# Que estudiar?



## jim_17 (Nov 21, 2007)

Amigos mios, querria comunicarles que el año que viene si todo me va bien, estaré estudiando electronica industrial o electronica ( a secas ). El problema es que para estudiar electronica (a secas) me tengo que trasladar como 120 km cada dia o alquilar un piso y me costaria bastante caro. Estudiar electronica Industrial no me costaria tan caro por que lo puedo estudiar en la misma ciudad donde vivo. Mi pregunta es: ¿ En que consiste la electronica industrial , o la electronica (a secas ) ? ¿Que diferencias hay entre estas dos carreras? ¿Que me aconsejais?


----------



## JV (Dic 14, 2007)

Consejos:

1º) conseguir el plan de estudios de cada carrera
2º) tratar de averiguar la salida laboral de cada una
3º) averiguar cuanto te saldria por mes en el caso de trasladarte
4º) hacer un poco de busqueda "interior" para ver que te puede gustar mas

Saludos..


----------



## electroaficionado (Dic 14, 2007)

Aqui en Argentina, la diferencia es muy grande, conozco gente de las dos carreras y en industrial te enseñan "un poquito de todo" y mucho mas que en ninguna otra ingenieria de management, economia, administración, etc.
En electrónica ven, como lo dice el nombre electrónica. Tiene mucha más fisica y los cursos rondan el tema, es mas cerrada pero mas profunda.
Haz como te dice JV, y mira los planes de estudio.
Admeas trata de encontrar gente de cada una de las carreras para ver que es lo que hacen realmente y ver que no solo te guste loq ue estudias sino de lo que tendras que vivir algun dia que es lo mas importante.

Saludos y buena suerte.


----------



## JV (Dic 14, 2007)

electroaficionado dijo:
			
		

> Aqui en Argentina, la diferencia es muy grande, conozco gente de las dos carreras y en industrial te enseñan "un poquito de todo" y mucho mas que en ninguna otra ingenieria de management, economia, administración, etc.
> En electrónica ven, como lo dice el nombre electrónica. Tiene mucha más fisica y los cursos rondan el tema, es mas cerrada pero mas profunda.

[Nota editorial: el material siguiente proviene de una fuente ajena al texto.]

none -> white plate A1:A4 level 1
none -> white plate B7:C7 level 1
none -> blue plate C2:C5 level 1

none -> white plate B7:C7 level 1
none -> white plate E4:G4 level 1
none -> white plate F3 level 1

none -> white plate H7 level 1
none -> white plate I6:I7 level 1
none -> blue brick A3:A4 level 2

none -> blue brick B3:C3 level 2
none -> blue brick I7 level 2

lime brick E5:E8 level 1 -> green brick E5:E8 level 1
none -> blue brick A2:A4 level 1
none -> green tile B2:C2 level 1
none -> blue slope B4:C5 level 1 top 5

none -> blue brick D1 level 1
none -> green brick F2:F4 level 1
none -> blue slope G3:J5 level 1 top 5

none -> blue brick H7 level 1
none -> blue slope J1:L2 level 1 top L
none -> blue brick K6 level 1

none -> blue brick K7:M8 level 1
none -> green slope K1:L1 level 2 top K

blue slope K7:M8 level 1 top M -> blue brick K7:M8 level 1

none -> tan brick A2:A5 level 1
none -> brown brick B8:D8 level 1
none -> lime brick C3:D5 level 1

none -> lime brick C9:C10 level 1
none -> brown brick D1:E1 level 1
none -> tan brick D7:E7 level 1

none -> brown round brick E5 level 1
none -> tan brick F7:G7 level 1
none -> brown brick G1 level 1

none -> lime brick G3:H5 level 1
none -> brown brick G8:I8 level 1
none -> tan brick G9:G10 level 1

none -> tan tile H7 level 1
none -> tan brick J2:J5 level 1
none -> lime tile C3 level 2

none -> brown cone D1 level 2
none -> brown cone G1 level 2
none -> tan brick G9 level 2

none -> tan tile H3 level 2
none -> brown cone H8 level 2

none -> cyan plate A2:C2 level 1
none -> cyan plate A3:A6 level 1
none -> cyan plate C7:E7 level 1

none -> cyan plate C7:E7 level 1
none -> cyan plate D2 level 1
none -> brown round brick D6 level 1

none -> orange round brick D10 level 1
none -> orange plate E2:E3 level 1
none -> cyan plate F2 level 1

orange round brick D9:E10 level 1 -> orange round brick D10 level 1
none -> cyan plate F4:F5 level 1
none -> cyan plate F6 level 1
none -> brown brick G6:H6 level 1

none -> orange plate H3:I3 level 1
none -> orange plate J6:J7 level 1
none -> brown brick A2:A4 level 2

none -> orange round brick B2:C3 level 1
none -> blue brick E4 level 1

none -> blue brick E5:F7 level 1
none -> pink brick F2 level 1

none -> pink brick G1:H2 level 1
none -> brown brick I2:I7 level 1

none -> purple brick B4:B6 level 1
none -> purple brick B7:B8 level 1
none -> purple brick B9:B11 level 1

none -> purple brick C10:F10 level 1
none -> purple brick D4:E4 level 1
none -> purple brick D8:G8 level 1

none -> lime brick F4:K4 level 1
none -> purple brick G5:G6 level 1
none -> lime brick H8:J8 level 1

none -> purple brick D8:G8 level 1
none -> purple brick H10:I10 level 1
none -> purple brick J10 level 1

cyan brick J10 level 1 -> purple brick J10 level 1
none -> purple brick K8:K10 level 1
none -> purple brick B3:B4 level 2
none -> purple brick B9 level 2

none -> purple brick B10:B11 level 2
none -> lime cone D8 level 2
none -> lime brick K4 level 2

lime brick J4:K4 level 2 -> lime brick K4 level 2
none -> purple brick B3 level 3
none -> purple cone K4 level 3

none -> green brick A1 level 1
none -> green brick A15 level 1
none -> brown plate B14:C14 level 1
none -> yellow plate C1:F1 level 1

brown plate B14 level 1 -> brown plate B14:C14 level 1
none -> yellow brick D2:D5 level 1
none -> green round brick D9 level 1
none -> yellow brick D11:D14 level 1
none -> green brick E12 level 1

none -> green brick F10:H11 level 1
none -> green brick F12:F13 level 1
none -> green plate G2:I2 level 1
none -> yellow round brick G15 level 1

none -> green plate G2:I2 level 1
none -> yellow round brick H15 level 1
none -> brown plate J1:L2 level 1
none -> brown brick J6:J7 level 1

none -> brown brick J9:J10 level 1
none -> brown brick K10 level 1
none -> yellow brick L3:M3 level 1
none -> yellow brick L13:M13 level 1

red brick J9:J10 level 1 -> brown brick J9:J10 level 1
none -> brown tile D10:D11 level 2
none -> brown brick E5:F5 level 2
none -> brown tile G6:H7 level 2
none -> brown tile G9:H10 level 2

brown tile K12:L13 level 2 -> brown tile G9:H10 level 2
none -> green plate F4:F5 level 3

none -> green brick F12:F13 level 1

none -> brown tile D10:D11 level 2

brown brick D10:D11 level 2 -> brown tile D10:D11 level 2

Creo que te comiste una palabra, dijo electronica industrial, no ingenieria industrial.

Saludos..


----------



## electroaficionado (Dic 14, 2007)

Mis perdones, si me comi una palabra, gracias JV por hacermelo notar. Pasa por escribir pensando en otras cosas.
En mi facultad esa distincion no existe.

Saludos.


----------



## JV (Dic 14, 2007)

En mi facultad tampoco, es mas, no conosco electronica industrial como una carrera en si misma, lo mas cercano es la especialisacion de electronica de potencia que se da en ingenieria electronica.

Saludos..


----------



## jim_17 (Dic 15, 2007)

Bueno en realidad es ingeniería industrial en electronica industrial y tengo pensado hacer esto y luego hacer la ingeniería en electronica que es de 2 ciclo.


----------



## Electricista (Dic 19, 2007)

Amigos yo aparte de ser profesional en el area electrica y haber trabajado en sistemas electricos de Alta tension 220 Kv..en subestaciones y centrales electricas, actualmente me encuentro estudiando fisica y mi intensión es hacer investigaciones en el campo de energia especialmente en energia maremotriz, energia eolica y comportamiento e influencia de los campos electricos en lineas electricas de muy alta tension...
Bueno por el momento voy por camino firme y espero alcanzar mi objetivo

Carlos Alberto - Brasil


----------



## ciri (Dic 19, 2007)

Un voto para electrónica..


----------



## eddy70 (Dic 20, 2007)

uno mas para electronica


----------